Is American football morally defensible?

Is American football morally defensible?

  • Yes

    Votes: 18 66.7%
  • No

    Votes: 9 33.3%

  • Total voters
    27

Voidwalkin

King
Joined
Jun 12, 2024
Messages
973
It's a beloved part of American culture, but it has increasingly come under fire. As a new season rolls in, I'm inevitably gonna watch Notre Dame, and I'll inevitably hear calls from some quarters that football is bad and should end. Anybody have a take?

Common points against
-Risk of injury. Ligaments, potential spinal issues(though rare). CTE is the big one here. Chronic Traumatic Encephalopathy. It turns out, repeated hits to the head is really bad for the old noggin. Migraines, loss of cognitive function, and irreversible decline feature here. It's been observed in players as young as high schoolers, but is more common amongst NFL players, to my knowledge.

-Risk of death. Rare, but does happen. Baseball usually gets more per year, with much less ado.

-cultural and societal concerns. These range a gamut, but usually center around the macho culture that surrounds fans and players, or focus on player immoralities.

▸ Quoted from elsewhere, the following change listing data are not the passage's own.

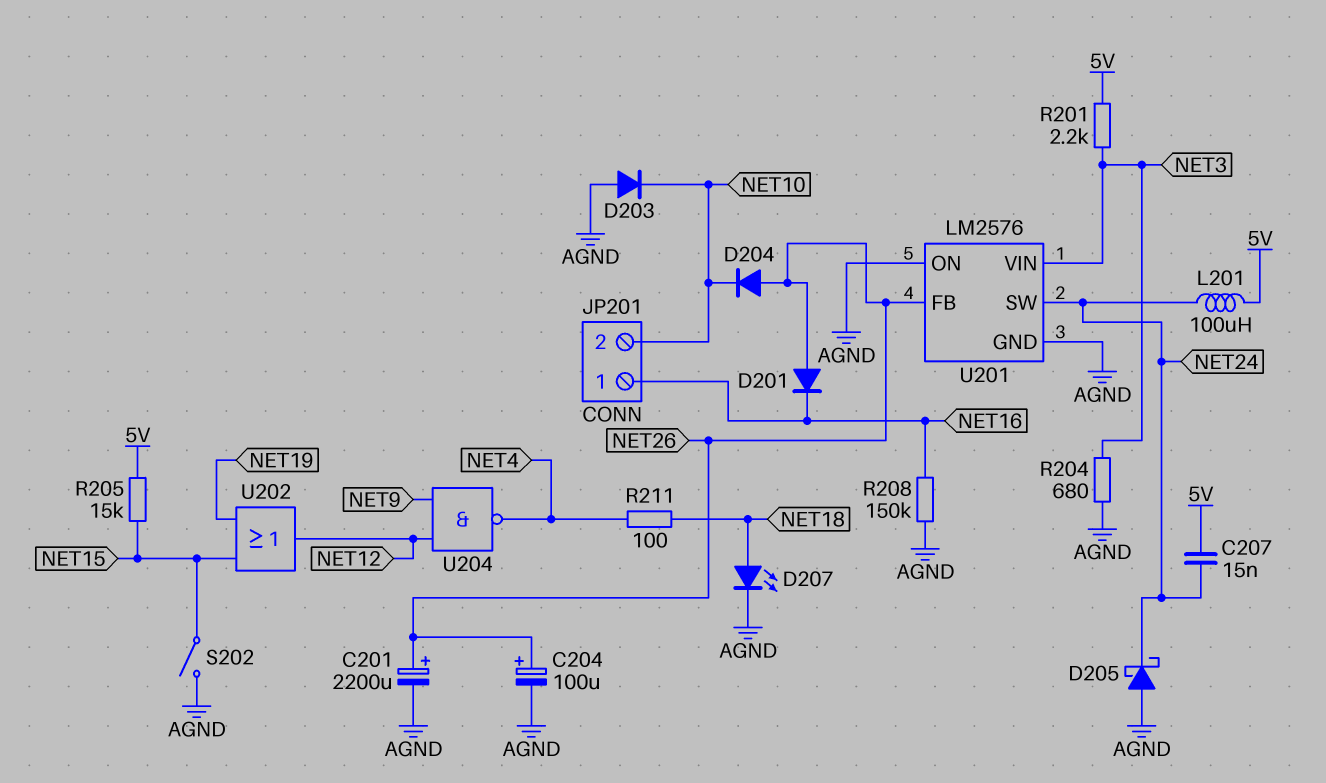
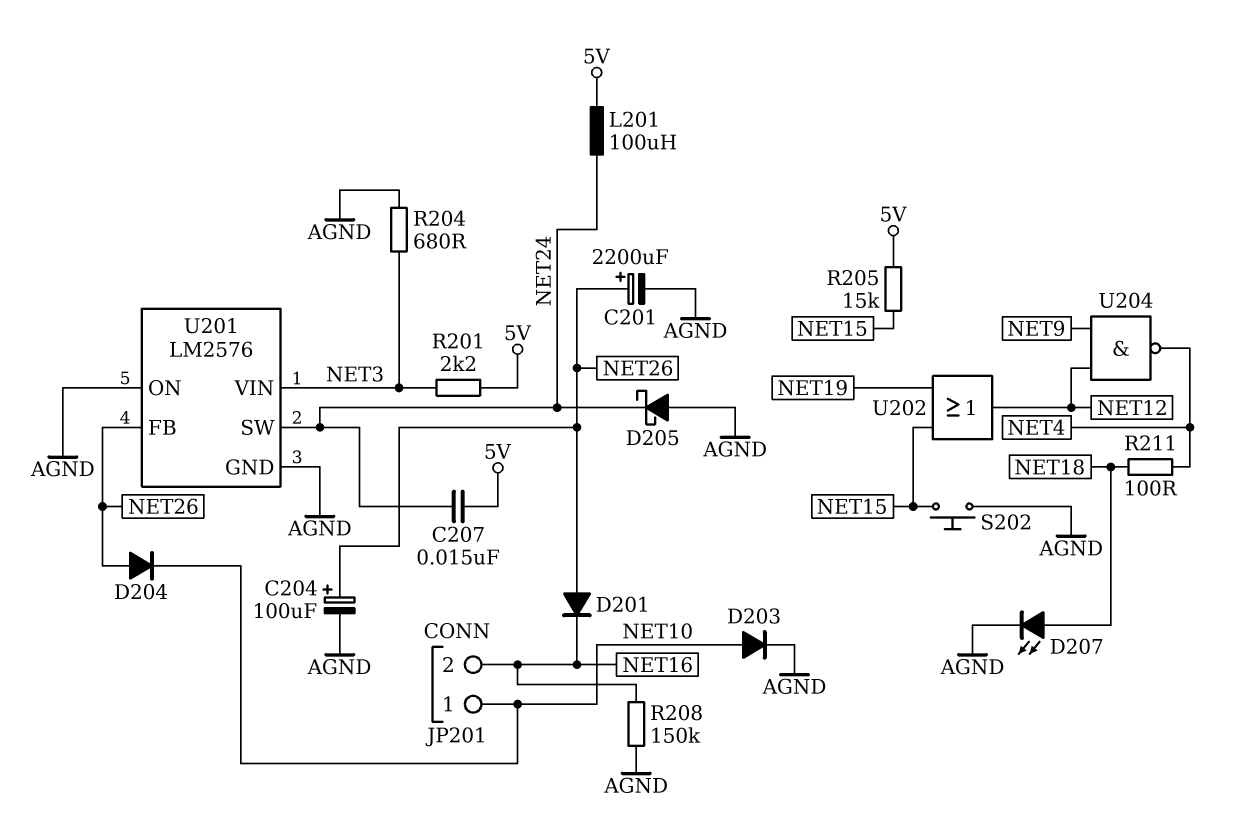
D203: diode (A AGND, K NET10) -> diode (A NET10, K AGND)
JP201 pin 1: NET16 -> NET10
JP201 pin 2: NET10 -> NET16
S202: switch (AGND, NET15) -> button (AGND, NET15)

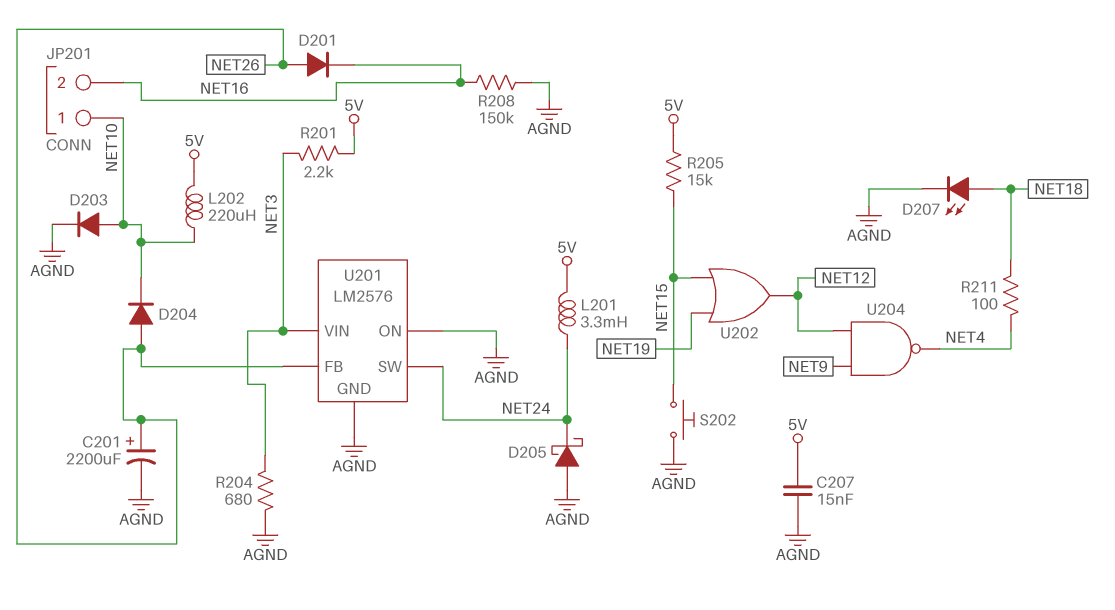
C204: 100uF (plus NET26, minus AGND) -> none
C207: 15nF (5V, NET24) -> 15nF (5V, AGND)
L201: 100uH (5V, NET24) -> 3.3mH (5V, NET24)
L202: none -> 220uH (5V, NET10)

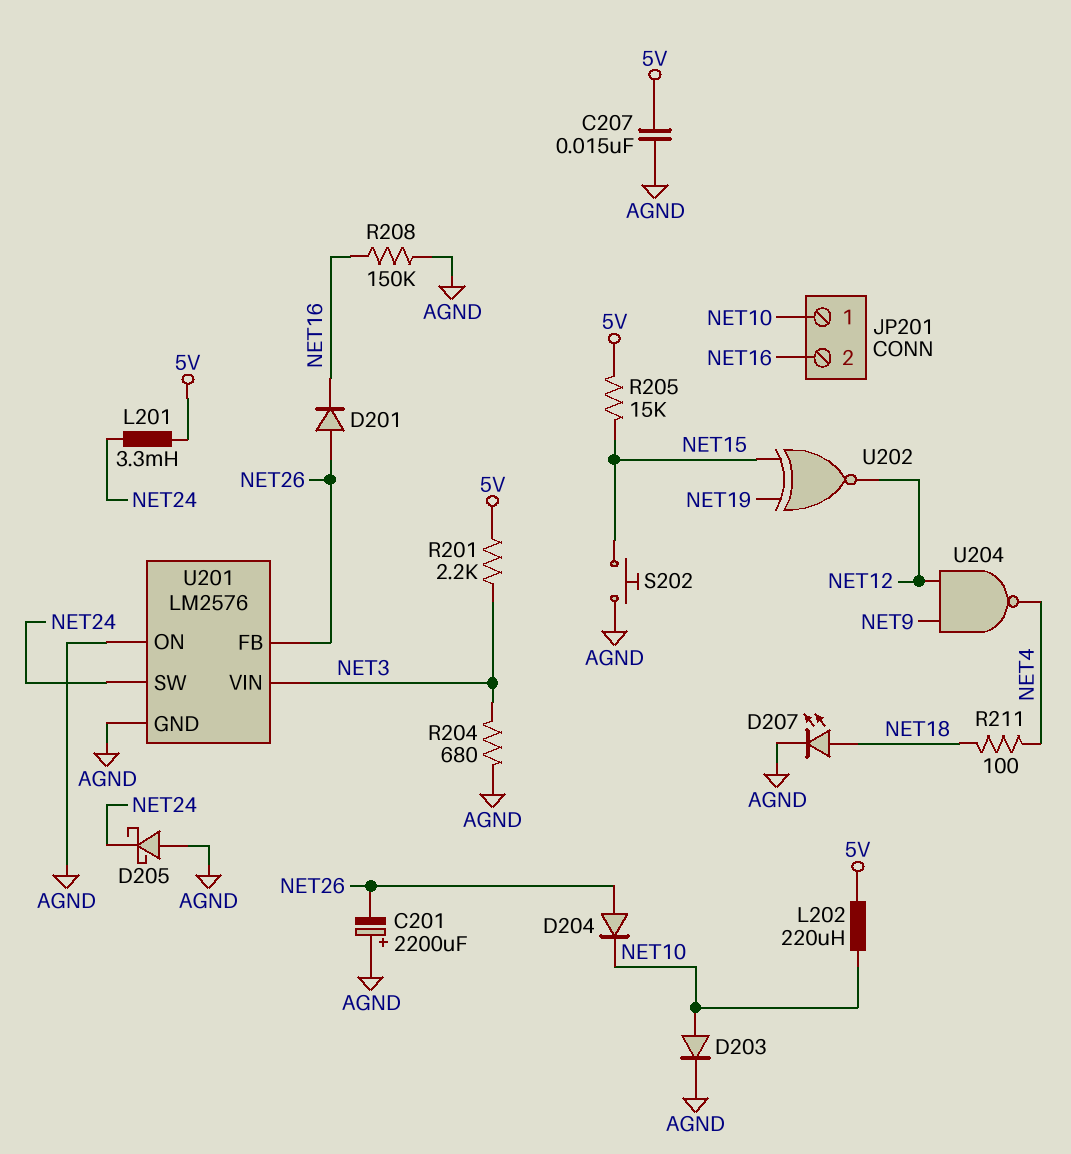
C201: 2200uF (plus NET26, minus AGND) -> 2200uF (plus AGND, minus NET26)
U202: OR (in NET15, in NET19, out NET12) -> XNOR (in NET15, in NET19, out NET12)

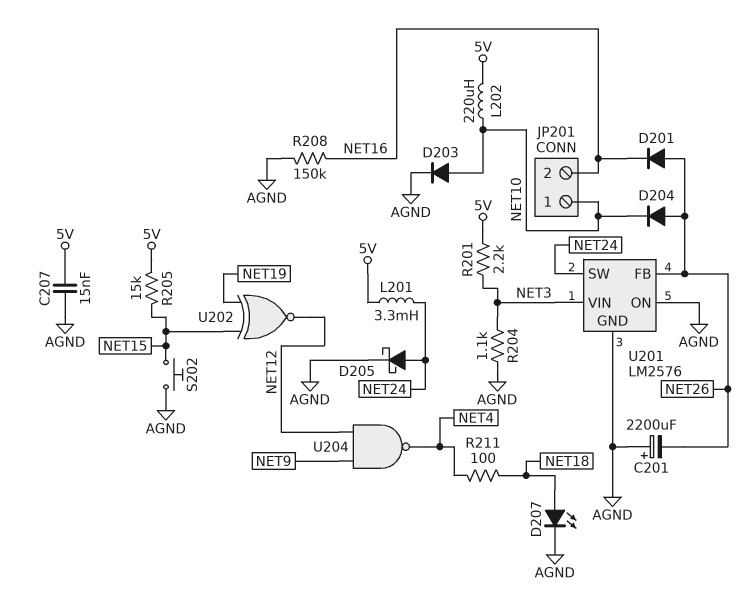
D205: schottky (A AGND, K NET24) -> schottky (A NET24, K AGND)
R204: 680 (AGND, NET3) -> 1.1k (AGND, NET3)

Personally, I don't see any reason to think football is inherently immoral after a certain age. 7 or 8 year olds probably shouldn't be allowed to play. I'm not sure I'd let my son play at all... if I father a son at some point, capable of intellectual achievement or high calibre opinions, I wouldn't. If I don't think he is, I'd probably allow it, tbh. Social skills and friendships built are more valuable in that instance and justify the risk.
 
No, but Canadian football is.
 
No, but it's gotta adapt its rules. The health concerns are real and will be adressed. Just as in "World" Football, where there will be a ban on headers in the next twenty years. They already stop them in a few countries in children games. So, you can change the rules, the question is how much can you and still call it American Football?

The other concerns are not really exclusive to the sport: machismo exist everywhere, the ultra-capitalidt model of club ownership is truly American, and so on. So the defense of those depends on your own moral compass. ;-)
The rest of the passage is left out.